Pfeiffer came to NPR from The Boston Globe's investigative Spotlight team, whose stories on the Catholic Church's cover-up of clergy sex abuse won the 2003 Pulitzer Prize for Public Service, among other honors. That reporting is the subject of the movie Spotlight, which won the 2016 Oscar for Best Picture.
Pfeiffer was also a senior reporter and host of All Things Considered and Radio Boston at WBUR in Boston, where she won a national 2012 Edward R. Murrow Award for broadcast reporting. While at WBUR, she was also a guest host for NPR's nationally syndicated On Point and Here & Now.
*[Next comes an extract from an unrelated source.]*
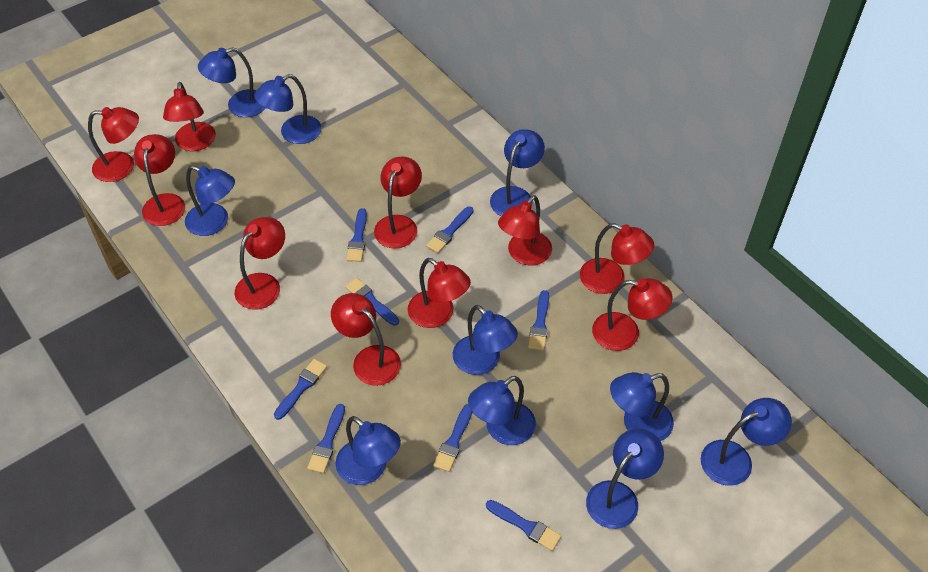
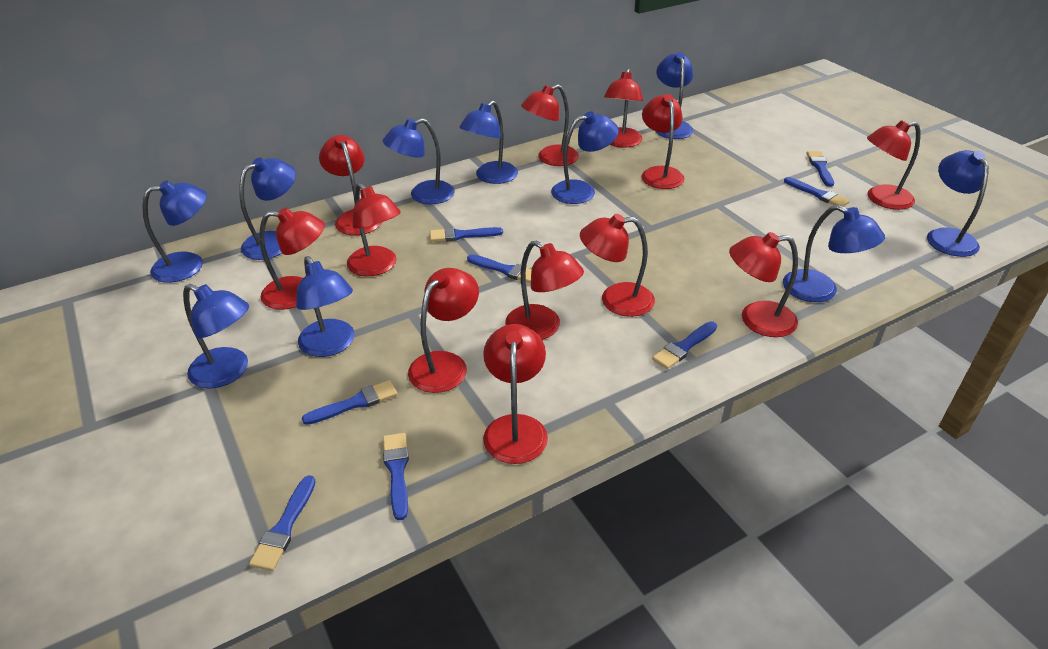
red lamp: 10 -> 12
At The Boston Globe, where she worked for nearly 18 years, Pfeiffer also covered the court system, legal industry and nonprofit/philanthropic sector; produced investigative series on topics such as financial abuses by private foundations, shoddy home construction and sexual misconduct in the modeling industry; helped create a multi-episode podcast, Gladiator, about the life and death of NFL player Aaron Hernandez; and wrote for the food section, travel pages and Boston Globe Magazine. She shared the George Polk Award for National Reporting, Goldsmith Prize for Investigative Reporting and Selden Ring Award for Investigative Reporting, among other honors.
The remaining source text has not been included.